General Release -1 June 2021. Available here 20 May 2021

Theo Travis  : Songs from the Apricot TreeTheo is excited to announce the release of ‘Songs from the Apricot Tree’, his eleventh solo album. It is an eclectic mix of music featuring the Armenian duduk, an ancient instrument made of a single piece of wood from the apricot tree.  Recorded, mixed and mastered during lockdown, the album was recorded mainly in Theo’s own recording studio at his home, but with an international array of guest contributors – a percussionist from Venezuela, guitarists from the USA and South Africa, and some prestigious guests including King Crimson’s lead singer and second guitarist Jakko Jakszyk, Big Big Trains’s lead singer David Longdon and Theo’s bandmate from Soft Machine guitarist John Etheridge.

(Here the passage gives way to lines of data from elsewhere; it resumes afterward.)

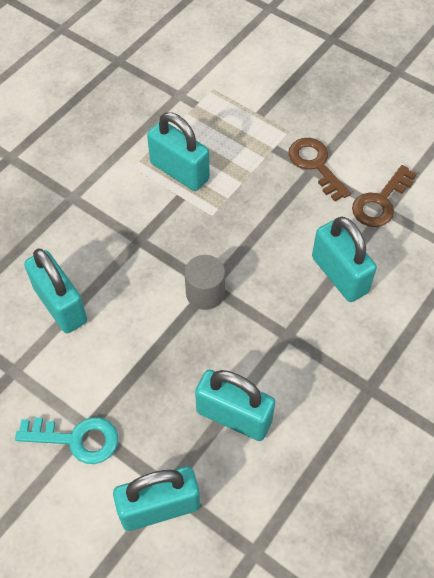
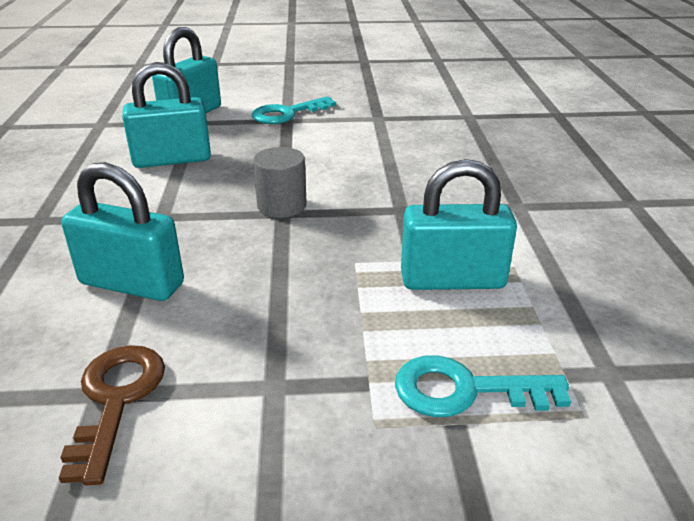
camera: 140 degrees right, 25 degrees down
(60, 305) = (400, 150): turquoise padlock -> none
(242, 121) = (464, 390): none -> turquoise key
(315, 165) = (275, 395): brown key -> none

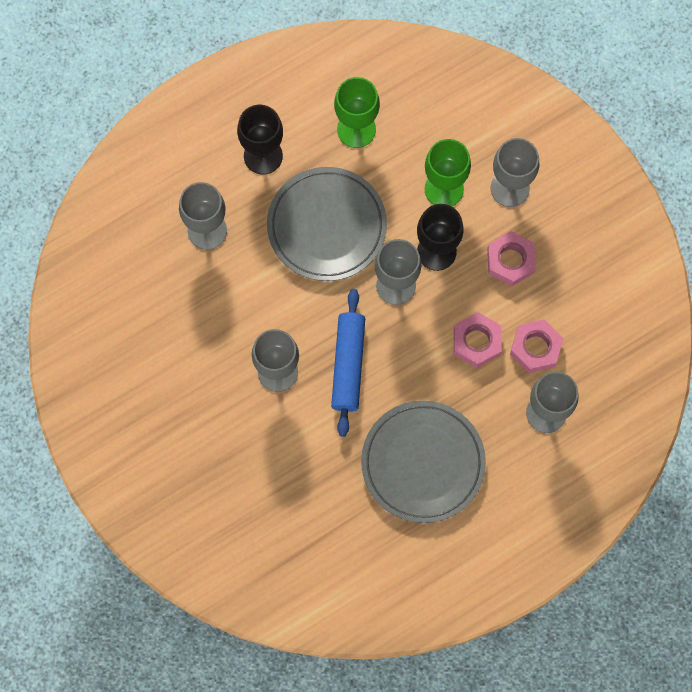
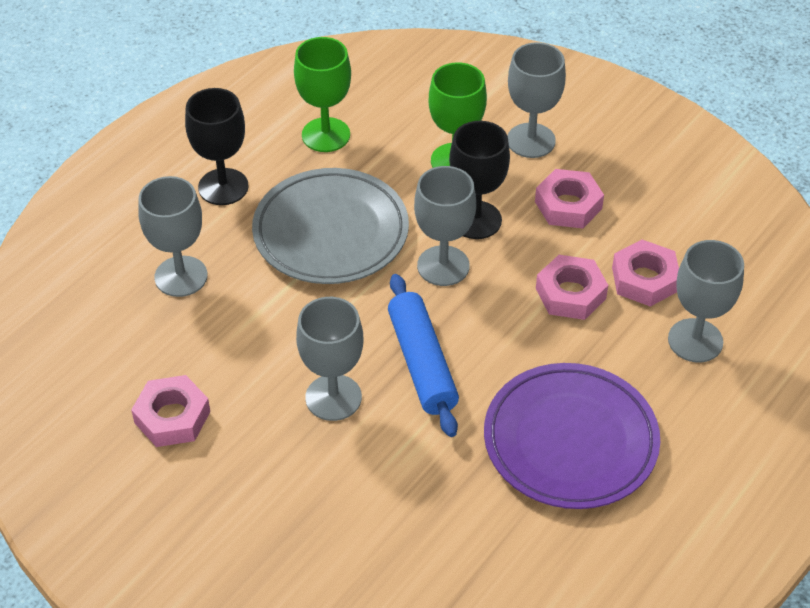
camera: 20 degrees left, 25 degrees down
(165, 350) = (172, 417): none -> pink nut
(423, 463) = (570, 441): grey plate -> purple plate

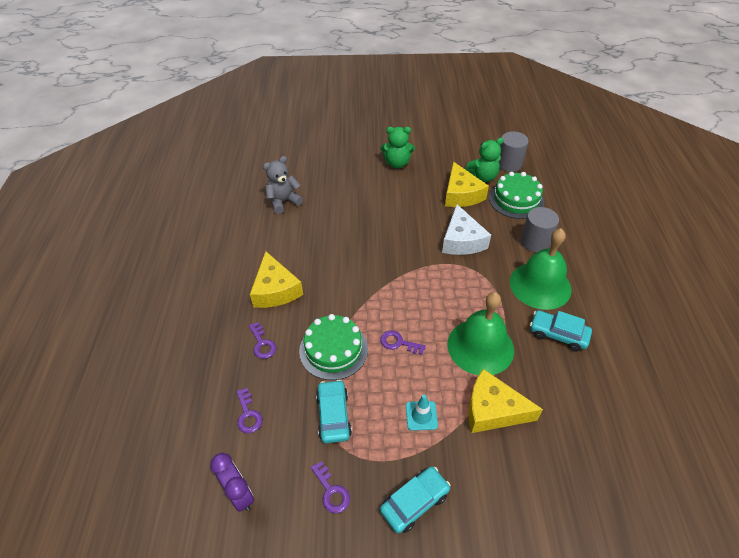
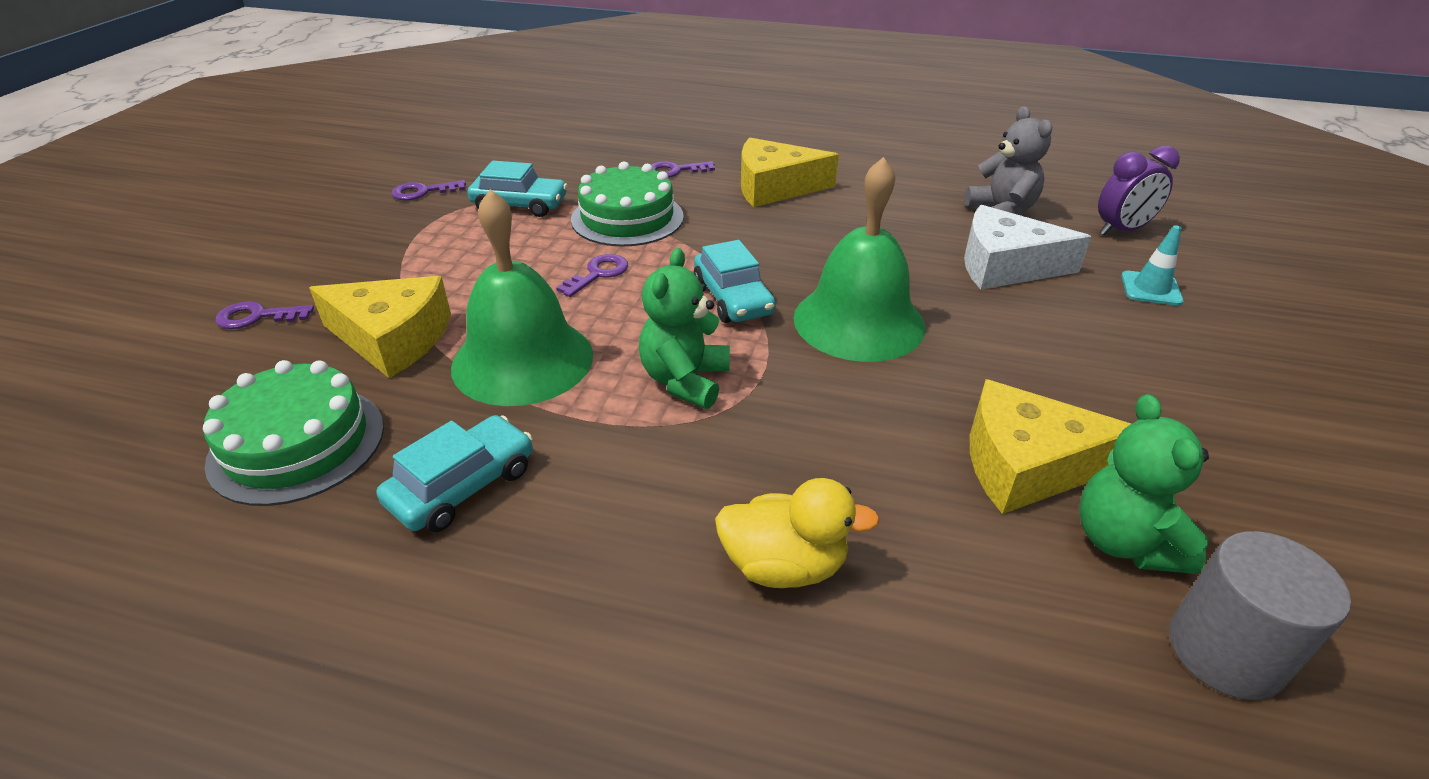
camera: 105 degrees right, 10 degrees down
(239, 494) = (479, 145): purple clock -> purple clock (1121, 230)
(248, 414) = (572, 155): purple key -> purple key (257, 317)
(397, 163) = (1167, 375): green teddy bear -> green teddy bear (685, 381)
(414, 502) = (345, 241): turquoise car -> turquoise car (733, 298)
(421, 415) = (453, 269): turquoise traffic cone -> turquoise traffic cone (1151, 289)
(462, 240) = (832, 415): white cheese -> white cheese (1004, 266)
(492, 410) = (393, 338): yellow cheese -> yellow cheese turned 75 degrees clockwise
(516, 200) = (997, 592): green cake -> green cake (297, 444)
(535, 242) = (784, 565): grey cylinder -> yellow duck
(540, 285) = (620, 512): green bell -> green bell (858, 321)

‘Songs from the Apricot Tree’ features original material combining meditative improvisations, songs, electronic textures and hypnotic drones all with the beautiful and mysterious sound of the duduk as the lead voice. Theo not only plays the duduk on all tracks which he has been studying for the last couple of years, but saxophones, flutes, piano, electronics, and keyboards. The album also includes imaginative re-workings of the song ‘Brilliant Trees’ by David Sylvian (who Travis recorded and toured with) the Peter Gabriel track ‘A Feeling Begins’ and the Gong track ‘Magdalene’.

Pre-orders will open here at www.theotravis.com on 20 April 2021

Release on www.theotravis.com20 May 2021

General release date (Amazon/Burning Shed/Bandcamp etc) – 1 June 2021

2020 – Goodbye to all that

THEO TRAVISWell that was certainly a year unlike any other and I hope we do not see the likes of that again. Actually 2020 started off pretty well for me. Autumn 2019 saw the most fabulous Soft Machine UK tour with some of our best ever gigs, and then I had a restorative break on the glorious Island of Mull in the Scottish Highlands with the family. In late January 2020 I travelled to beautiful North Yorkshire to visit Andy Tillison (and Sally and Roobarb) for a very enjoyable few days recording all the woodwind parts for the next Tangent album – a particularly strong album which was released in August 2020 and called 'Auto-Reconnaissance'.

I was also looking forward to preparing to record the new Soft Machine studio album as a follow up to Hidden Details which was such a big success.

Then it all started to change and Coronavirus appeared.Initially I think no one had any idea of to what extent the virus would impact the whole world.I did have some nice gigs in Feb/ early March 2020 including the solo appearance at the great Festival of Electronic music in Birmingham UK, and some low key but very rewarding and musically top drawer jazz gigs like the one with Henry Lowther, Tim Wells and David Ingamells in Isleworth.But when we went into lockdown it soon became apparent that in person recordings and all gigs were going to be cancelled and I had a lot of gigs scheduled in my diary including Soft Machine tours of South America, Europe and the UK, plus a bunch of dates with Ben Crosland's great jazz quintet playing the Ray Davies Songbook.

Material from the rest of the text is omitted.